Possibilité d'une interdiction des PFAS 

Cinq pays européens envisagent actuellement une nouvelle directive pour interdire les PFAS en tant que famille. “Sauf pour des applications essentielles. Cette proposition est soumise à l'ECHA (Agence européenne des produits chimiques) et est actuellement en cours d'analyse", indique Laurence Wurth. Le Luxembourg pourrait les rejoindre. Depuis octobre dernier, le Grand-Duché dispose d'un groupe interministériel sur les PFAS. L'objectif est de mieux observer les PFAS dans l'eau, les aliments et les sols, mais aussi de contrôler et de surveiller l'exposition de la population.

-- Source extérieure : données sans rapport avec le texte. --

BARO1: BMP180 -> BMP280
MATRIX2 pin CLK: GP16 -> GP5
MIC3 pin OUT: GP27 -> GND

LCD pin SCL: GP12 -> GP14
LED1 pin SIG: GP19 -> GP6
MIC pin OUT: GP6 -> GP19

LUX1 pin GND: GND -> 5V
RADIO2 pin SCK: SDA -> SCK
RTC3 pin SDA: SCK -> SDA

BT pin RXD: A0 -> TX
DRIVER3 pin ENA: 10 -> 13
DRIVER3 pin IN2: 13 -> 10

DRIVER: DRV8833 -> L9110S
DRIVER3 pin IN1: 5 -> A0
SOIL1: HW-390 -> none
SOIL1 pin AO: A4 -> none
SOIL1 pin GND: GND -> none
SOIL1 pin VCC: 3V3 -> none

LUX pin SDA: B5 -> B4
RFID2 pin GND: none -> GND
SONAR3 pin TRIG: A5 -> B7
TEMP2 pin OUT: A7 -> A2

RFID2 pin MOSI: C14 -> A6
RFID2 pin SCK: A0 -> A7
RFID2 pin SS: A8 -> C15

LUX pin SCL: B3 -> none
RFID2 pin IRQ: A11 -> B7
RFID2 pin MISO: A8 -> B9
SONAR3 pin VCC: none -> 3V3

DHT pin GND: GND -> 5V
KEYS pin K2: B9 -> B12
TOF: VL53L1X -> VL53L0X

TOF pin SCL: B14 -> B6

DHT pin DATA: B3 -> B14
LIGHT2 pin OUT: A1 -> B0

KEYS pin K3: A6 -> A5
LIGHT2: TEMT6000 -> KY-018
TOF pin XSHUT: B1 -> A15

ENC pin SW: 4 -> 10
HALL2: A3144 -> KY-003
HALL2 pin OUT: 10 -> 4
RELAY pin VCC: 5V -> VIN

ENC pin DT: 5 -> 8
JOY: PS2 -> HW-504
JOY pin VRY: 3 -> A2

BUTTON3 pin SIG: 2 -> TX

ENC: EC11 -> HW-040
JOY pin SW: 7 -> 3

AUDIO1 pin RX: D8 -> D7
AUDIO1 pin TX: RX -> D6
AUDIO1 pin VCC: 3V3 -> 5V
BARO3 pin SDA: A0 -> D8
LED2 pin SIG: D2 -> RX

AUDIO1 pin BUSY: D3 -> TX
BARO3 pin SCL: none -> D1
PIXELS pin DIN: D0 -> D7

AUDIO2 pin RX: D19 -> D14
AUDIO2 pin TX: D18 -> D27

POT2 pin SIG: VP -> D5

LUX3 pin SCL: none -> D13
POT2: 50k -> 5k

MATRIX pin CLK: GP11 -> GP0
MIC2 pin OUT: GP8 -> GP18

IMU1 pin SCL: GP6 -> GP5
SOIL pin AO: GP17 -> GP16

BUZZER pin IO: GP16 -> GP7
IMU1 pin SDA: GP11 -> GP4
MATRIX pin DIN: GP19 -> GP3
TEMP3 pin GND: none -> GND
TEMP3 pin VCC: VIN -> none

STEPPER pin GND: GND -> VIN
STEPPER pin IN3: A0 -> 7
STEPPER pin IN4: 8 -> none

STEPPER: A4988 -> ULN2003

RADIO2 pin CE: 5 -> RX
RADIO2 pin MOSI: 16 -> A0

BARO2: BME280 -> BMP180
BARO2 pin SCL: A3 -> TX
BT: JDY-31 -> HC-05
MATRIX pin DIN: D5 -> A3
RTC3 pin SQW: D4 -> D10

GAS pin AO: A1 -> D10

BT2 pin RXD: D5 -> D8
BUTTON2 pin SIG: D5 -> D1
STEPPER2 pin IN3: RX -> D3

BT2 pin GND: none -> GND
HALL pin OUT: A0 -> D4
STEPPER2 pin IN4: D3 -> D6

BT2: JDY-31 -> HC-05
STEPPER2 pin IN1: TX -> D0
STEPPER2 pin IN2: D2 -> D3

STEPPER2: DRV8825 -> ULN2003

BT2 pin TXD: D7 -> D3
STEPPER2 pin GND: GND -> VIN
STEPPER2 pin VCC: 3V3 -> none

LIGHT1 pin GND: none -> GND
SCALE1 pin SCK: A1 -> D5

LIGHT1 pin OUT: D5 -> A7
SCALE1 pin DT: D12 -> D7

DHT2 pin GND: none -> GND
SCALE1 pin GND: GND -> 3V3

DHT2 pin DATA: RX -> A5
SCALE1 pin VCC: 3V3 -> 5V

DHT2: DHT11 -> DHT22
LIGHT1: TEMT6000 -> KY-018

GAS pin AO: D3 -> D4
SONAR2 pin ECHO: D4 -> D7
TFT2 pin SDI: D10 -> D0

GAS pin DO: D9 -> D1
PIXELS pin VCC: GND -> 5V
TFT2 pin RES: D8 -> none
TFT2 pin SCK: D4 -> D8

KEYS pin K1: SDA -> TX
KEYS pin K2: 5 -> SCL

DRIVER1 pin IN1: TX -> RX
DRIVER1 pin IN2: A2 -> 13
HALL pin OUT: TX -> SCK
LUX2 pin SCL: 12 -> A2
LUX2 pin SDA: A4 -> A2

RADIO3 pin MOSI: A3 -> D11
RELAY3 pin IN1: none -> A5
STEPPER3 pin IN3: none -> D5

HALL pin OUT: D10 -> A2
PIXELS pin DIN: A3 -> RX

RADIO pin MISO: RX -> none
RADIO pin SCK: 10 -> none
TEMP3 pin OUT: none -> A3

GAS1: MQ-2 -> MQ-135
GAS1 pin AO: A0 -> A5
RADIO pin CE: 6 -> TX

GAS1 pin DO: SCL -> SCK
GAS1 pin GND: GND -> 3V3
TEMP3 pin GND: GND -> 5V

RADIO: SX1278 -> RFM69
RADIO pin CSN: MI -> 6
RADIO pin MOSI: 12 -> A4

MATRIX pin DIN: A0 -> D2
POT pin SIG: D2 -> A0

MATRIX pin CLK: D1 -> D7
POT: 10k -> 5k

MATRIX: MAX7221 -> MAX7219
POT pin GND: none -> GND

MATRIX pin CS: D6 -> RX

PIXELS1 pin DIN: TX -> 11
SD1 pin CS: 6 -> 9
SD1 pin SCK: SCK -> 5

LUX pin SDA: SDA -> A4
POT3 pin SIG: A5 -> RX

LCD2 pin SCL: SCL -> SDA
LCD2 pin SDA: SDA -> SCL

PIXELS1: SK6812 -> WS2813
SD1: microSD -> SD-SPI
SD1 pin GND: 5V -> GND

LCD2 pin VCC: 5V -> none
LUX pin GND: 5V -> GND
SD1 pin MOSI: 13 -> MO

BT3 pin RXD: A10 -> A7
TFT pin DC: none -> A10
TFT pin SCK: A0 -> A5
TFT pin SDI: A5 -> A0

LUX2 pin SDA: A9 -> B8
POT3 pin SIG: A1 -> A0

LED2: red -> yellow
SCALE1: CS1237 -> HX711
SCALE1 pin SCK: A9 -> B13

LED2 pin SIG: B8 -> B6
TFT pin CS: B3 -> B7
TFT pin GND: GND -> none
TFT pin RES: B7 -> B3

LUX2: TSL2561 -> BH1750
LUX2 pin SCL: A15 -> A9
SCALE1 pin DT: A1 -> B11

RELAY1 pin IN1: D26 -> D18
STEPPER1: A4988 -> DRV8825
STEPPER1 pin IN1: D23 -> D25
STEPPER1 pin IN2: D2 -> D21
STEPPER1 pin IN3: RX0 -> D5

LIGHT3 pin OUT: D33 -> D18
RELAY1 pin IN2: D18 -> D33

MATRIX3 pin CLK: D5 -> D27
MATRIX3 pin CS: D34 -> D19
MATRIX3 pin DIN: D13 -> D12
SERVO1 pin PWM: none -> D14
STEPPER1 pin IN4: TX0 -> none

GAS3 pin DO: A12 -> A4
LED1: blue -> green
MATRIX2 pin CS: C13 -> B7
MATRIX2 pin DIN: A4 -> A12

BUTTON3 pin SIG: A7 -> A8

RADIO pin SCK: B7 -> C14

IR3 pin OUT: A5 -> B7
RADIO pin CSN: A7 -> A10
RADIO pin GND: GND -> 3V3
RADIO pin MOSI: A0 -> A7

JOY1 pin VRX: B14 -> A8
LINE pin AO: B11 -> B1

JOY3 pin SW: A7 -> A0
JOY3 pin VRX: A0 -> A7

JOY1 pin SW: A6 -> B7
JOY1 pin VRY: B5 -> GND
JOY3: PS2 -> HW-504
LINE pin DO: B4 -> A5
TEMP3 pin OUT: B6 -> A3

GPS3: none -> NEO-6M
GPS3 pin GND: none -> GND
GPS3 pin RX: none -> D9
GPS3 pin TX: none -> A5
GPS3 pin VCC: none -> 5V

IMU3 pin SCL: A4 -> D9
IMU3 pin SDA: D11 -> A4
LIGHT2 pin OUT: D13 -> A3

En outre, des mesures qui pourraient être prises dans différents secteurs pour maintenir la pollution environnementale au niveau le plus bas possible, sont aussi recherchées. "Il y a de très nombreuses sources et, en fin de compte, chaque secteur doit assumer une certaine responsabilité et proposer des actions à entreprendre", estime Laurence Wurth.
 
À l'avenir, les autorités souhaitent obtenir des chiffres plus précis. Une étude est actuellement en cours dans le cadre d'un projet européen, pour laquelle le Laboratoire national de santé (LNS) analyse les concentrations de PFAS dans l'organisme de 300 enfants. Ensuite, ce sera au tour de 300 adultes.  
 
Mais au-delà de l'étude des répercussions sur la santé, il faudrait également veiller à rendre la nature à nouveau propre, juge Emma Arnesdotter. "Etudier la manière d'éliminer les PFAS de la nature. Ce serait mon souhait. Poursuivre les recherches sur ce que quelque 15.000 composants peuvent faire", ajoute la chercheuse.
 
Au Luxembourg, seuls 20 PFAS sont mesurés dans l'eau à ce jour. Leur concentration ne doit pas dépasser la valeur limite de 100 nanogrammes par litre. Actuellement, elle est bien inférieure à cette dernière avec1,2 nanogramme. Pour le TFA, une valeur guide de 12.000 nanogrammes par litre a été fixée, et elle est actuellement de 850 au Grand-Duché.